Travelling from town to town he finds a kind of peace but the Carnies’ secret sideline of burglary brings police attention. When his old gangster boss tracks him down and delivers a hideous punishment he destroys the Stigmatic’s last shred of hope and Lorena’s life forever…

And then the storm hits… a tempest of Biblical proportions that changes everything…

Stunning and evocative and rendered in a cacophony of swirling miasmic lines, this fearsome modern parable is a fierce interrogation of faith and destiny which asks uncompromising and uncomfortable questions about the price of Grace and the value of belief. Are these trials, so like Job’s cruel yet purposeful tests, the tough love of a benevolent father, the whims of a despicable devil or the random vagaries of an uncaring fate?

Emotive, shocking and utterly compelling, Stigmata is a grotesque and beautiful metaphysical rollercoaster with existential angst and blind faith gripping each other’s philosophical throats and squeezing really hard. No rational reader or mature comics fan can afford to miss this dark shining delight.

© 2010 Lorenzo Mattotti & Claudio Piersanti. All rights reserved.

Unlovable: the complete Collection


By Esther Pearl Watson (Fantagraphics Books)
ISBN: 978-1-60699-397-2

I first encountered Unlovable when volume 2 turned up unannounced in my review mail-pile last year. I had never heard of the strip nor the magazine Bust where it had run for years, but I’m always in the market for a new graphic experience, so I dutifully sat down and lost myself in the world of a Texas Teen from a long, long time ago…

Ostensibly based on an actual schoolgirl diary the artist found in a gas-station restroom in 1995, these two volumes – as translated and reconfigured by cartoonist Ester Pearl Watson – reveal the innermost thoughts, dreams and experiences of a dumpy, utterly ordinary American girl of the tastelessly intoxicating Eighties – surgically displayed for our examination in a catchy, breathless, effusive warts ‘n’ all style.

In the course of these garish and oddly compulsive tomes we follow the titular “Tammy Pierce” as she goes through the unrelenting daily rollercoaster ride of hormones, social pressure and the twin drives to both stand out and fit in.

From my vantage point twenty years in the future it is crushingly funny and achingly sad. Volume 1 plunges the reader straight into a new term as Tammy goes back to school on August 29th 1988 and is instantly swallowed up by the bizarre and overwhelming world of boys, pimples, a torrent of clothing brands, big-hair bands, adolescent poetry, prank calls and perpetual humiliation from friends and enemies alike – plus the oblivious nature of parents – who just have no clue…!!!

And her obnoxious little brother “Willis the Shrimp” is a complete tool…

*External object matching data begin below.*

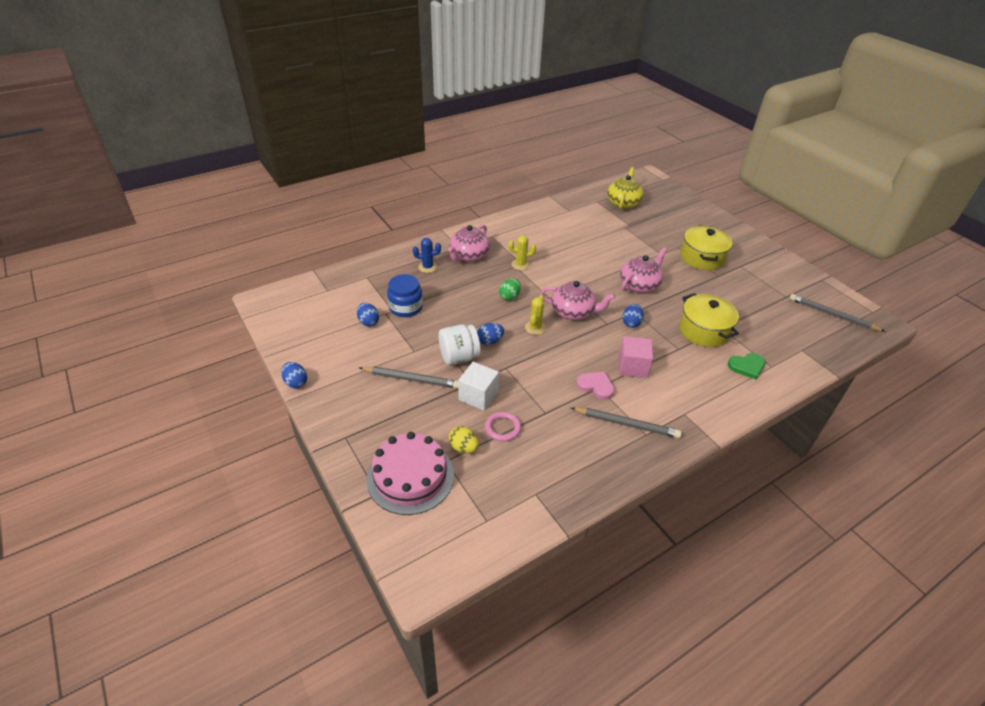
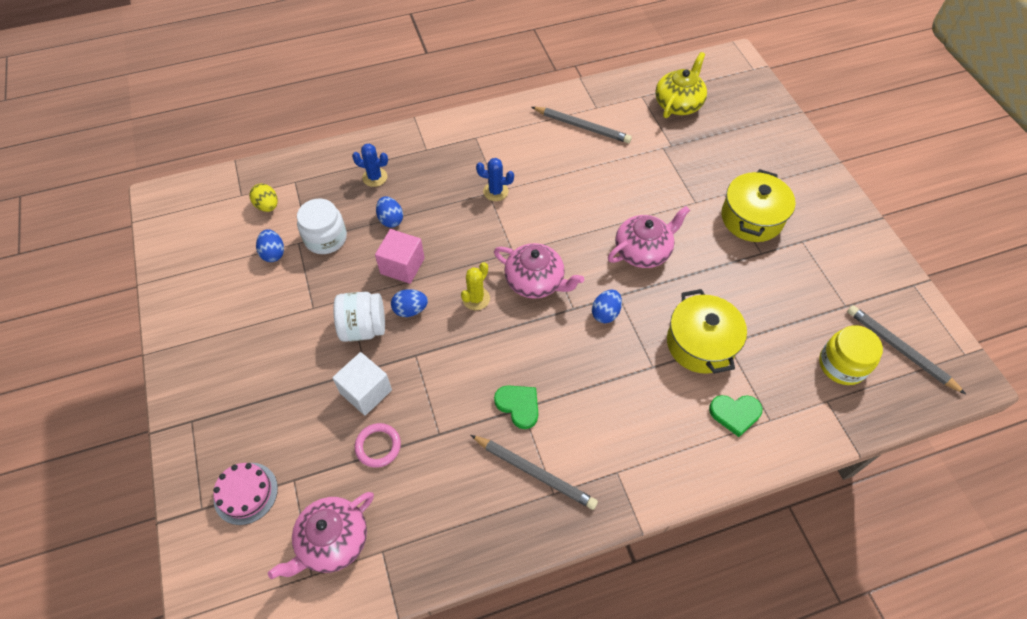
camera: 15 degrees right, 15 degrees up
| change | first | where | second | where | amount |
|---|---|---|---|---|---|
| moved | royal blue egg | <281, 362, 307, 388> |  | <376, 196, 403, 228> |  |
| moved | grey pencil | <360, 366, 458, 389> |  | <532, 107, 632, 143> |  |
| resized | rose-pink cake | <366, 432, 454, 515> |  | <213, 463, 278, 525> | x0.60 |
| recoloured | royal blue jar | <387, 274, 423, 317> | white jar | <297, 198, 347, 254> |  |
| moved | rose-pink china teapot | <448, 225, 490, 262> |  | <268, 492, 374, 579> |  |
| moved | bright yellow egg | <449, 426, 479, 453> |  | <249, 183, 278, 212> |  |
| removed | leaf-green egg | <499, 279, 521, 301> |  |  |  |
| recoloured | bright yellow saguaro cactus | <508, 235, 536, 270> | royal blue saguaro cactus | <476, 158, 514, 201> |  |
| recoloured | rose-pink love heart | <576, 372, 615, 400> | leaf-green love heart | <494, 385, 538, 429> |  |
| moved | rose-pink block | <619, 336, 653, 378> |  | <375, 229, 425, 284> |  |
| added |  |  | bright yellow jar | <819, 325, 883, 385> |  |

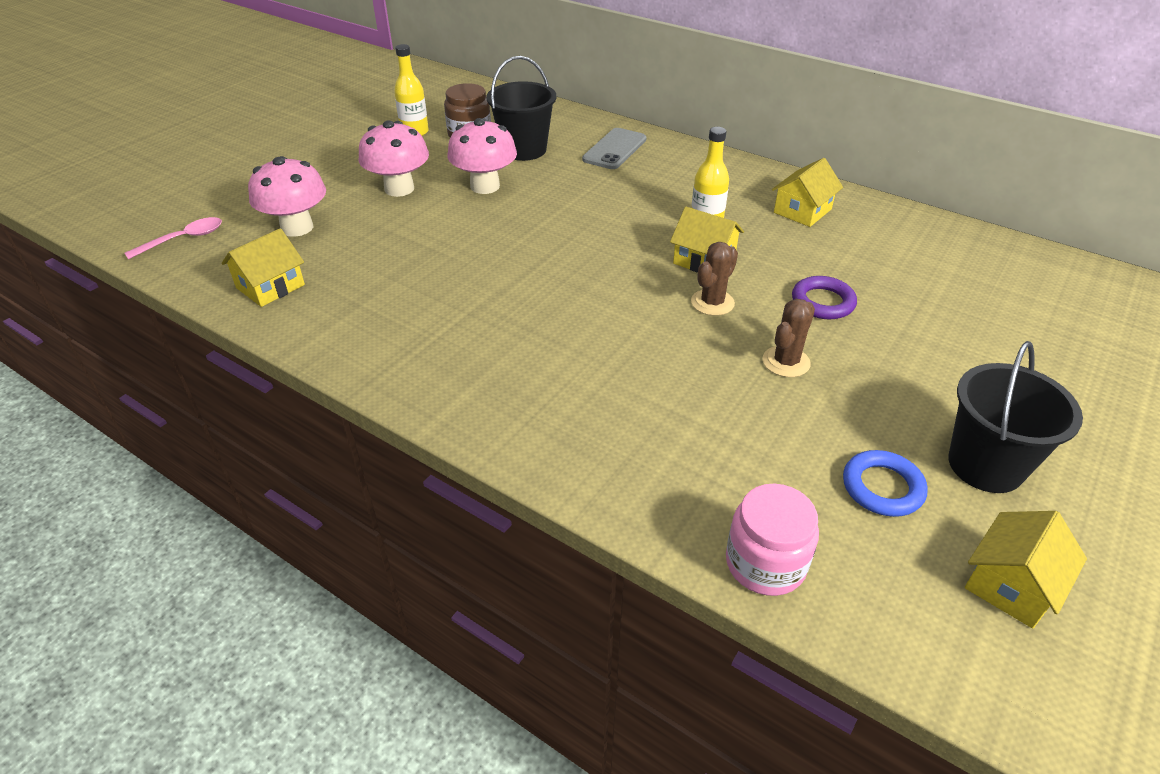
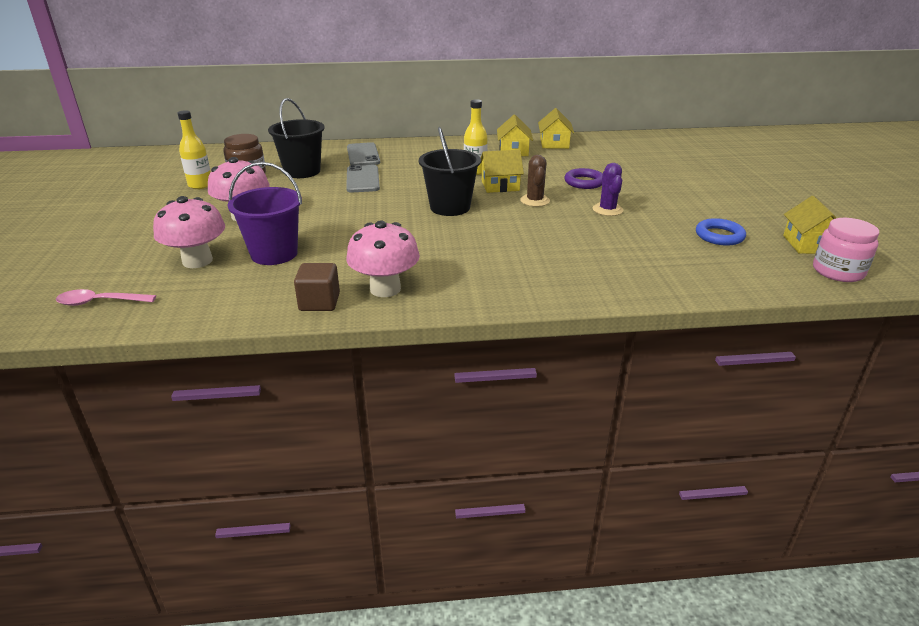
camera: 40 degrees left, 10 degrees down
| change | first | where | second | where | amount |
|---|---|---|---|---|---|
| turned | rose-pink tablespoon | <124, 217, 222, 259> |  | <56, 289, 156, 306> | 105 degrees counterclockwise |
| moved | bright yellow house | <222, 228, 305, 307> |  | <538, 108, 574, 149> |  |
| moved | rose-pink fungus | <447, 118, 517, 194> |  | <346, 220, 420, 297> |  |
| moved | rose-pink jar | <726, 484, 819, 596> |  | <813, 218, 879, 282> |  |
| recoloured | dark brown saguaro cactus | <763, 299, 815, 377> | royal purple saguaro cactus | <593, 163, 623, 216> |  |
| moved | ebony sand bucket | <948, 341, 1083, 493> |  | <419, 127, 481, 216> |  |
| added |  |  | royal purple sand bucket | <228, 162, 302, 265> |  |
| added |  |  | dark brown block | <294, 263, 340, 311> |  |
| added |  |  | grey smartphone | <346, 165, 380, 192> |  |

The second volume dishes out more of the same as the increasingly sophisticated and mature (I’m pretty sure they’re the words I’m looking for) Miss Pierce endures and survives her Sophomore year of High School, from Christmas Eve 1988 to the Summer of 1989.

When you’re a teenager some things are truly timeless and universal: parents are unreasonable and embarrassing, siblings are scum and embarrassing and your body is shamefully finding new and horrifying ways to betray you almost daily… Your friends can’t be trusted, you’re attracted to all the wrong people and sometimes you just know that no one will ever love you…

Drawn in a two colour, faux-grotesque manner (you can call it intentionally primitive and ugly if you want) the page by page snapshots of a social hurricane building to disaster is absolutely captivating. Although this is a retro-comedy experience, behind her fatuous obsession with fashion, boys, shoplifting, music, curling hair, peer acceptance and traitorous bodily functions, Tammy is a lonely bewildered child that it’s hard not to feel sorry for. Actually it’s equally hard to like her (hell, its difficult to curb the urge to slap her at times) but that is the point after all…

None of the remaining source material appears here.